Degradation and biological evaluation of immobilized-electrospun polycaprolactone for bone tissue engineering

Abstract

Polymeric scaffolds for bone tissue engineering application have been produced and developed to mimic the native extracellular matrix (ECM). In this study, polycaprolactone (PCL), the promising biodegradable polymer candidate in this field, have been used to produce fibrous scaffolds, fabricated by electrospinning technique. The obtained PCL fiber mats were first modified the surface to promote their biocompatibility and the subsequent immobilization of bovine serum albumin (BSA) onto their surfaces. The result shows that the aminolyzing time did not influence on the mechanical properties of PCL fibrous scaffolds. In order to meet the concept of being scaffolds, biomaterials are expected to have the rate of degradation matching the rate of tissue regeneration.

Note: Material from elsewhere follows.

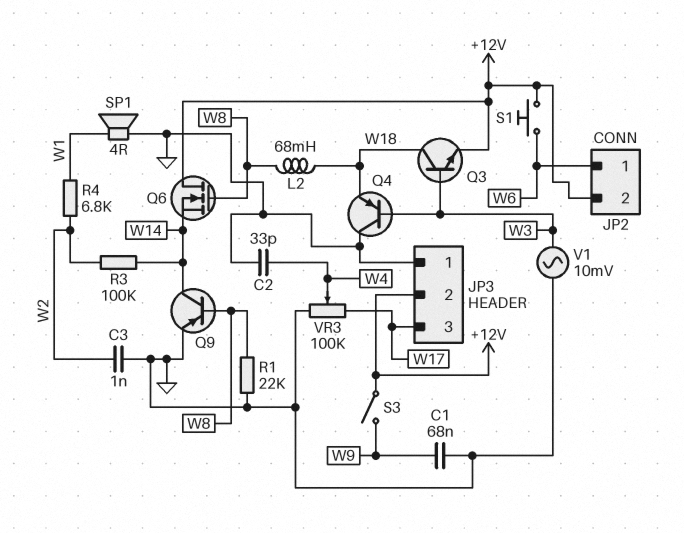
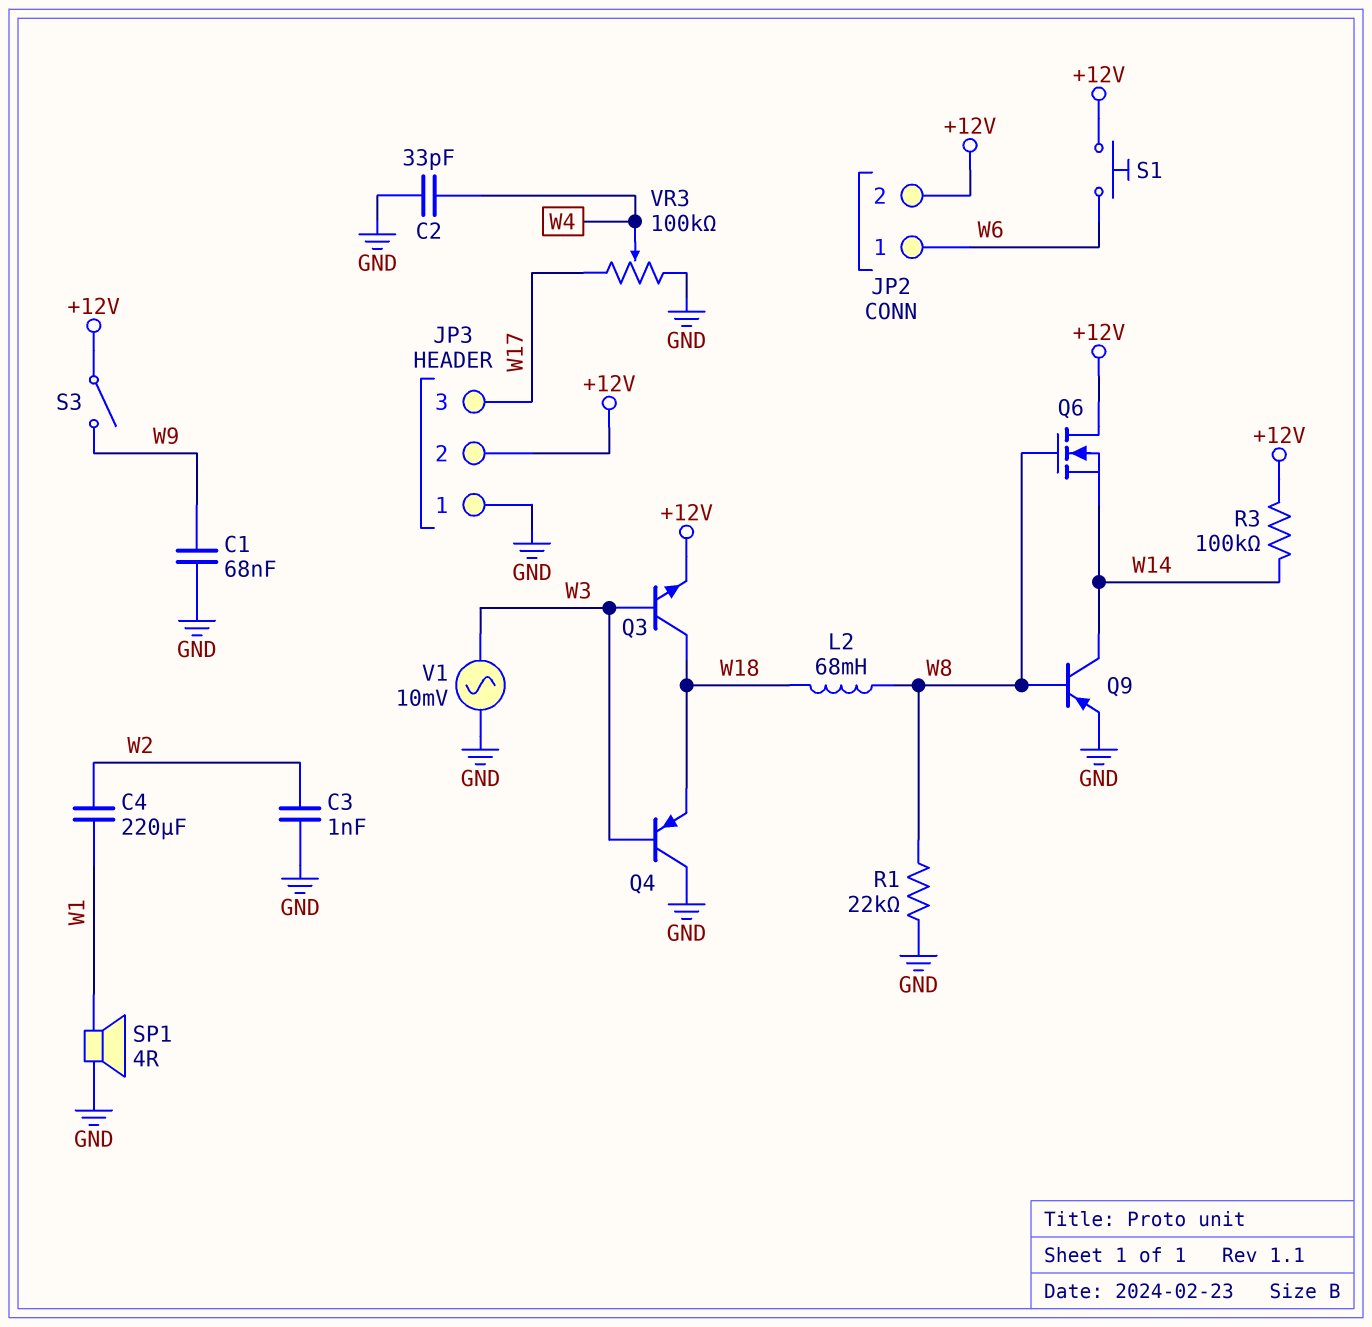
C4: none -> 220uF (W1, W2)
R3: 100k (W2, W14) -> 100k (+12V, W14)
R4: 6.8k (W1, W2) -> none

Hence, the degradation behaviours play an important role in the tissue engineering. In this study, PCL nanofibrous scaffolds have been systematically investigated up to 30 days in enzymatic solution at 37ºC. 'The scaffolds were examined in terms of weight loss and pH change, also using Differential Scanning Calorimetry (DSC) and Scanning Electron Microscopy (SEM) were investigated. Moreover, the PCL fibrous scaffolds were evaluated in vitro with mouse calvaria-derived preosteoblastic cells (MC3T3-E1). The biological evaluation illustrated that no toxic was released and harm to cells.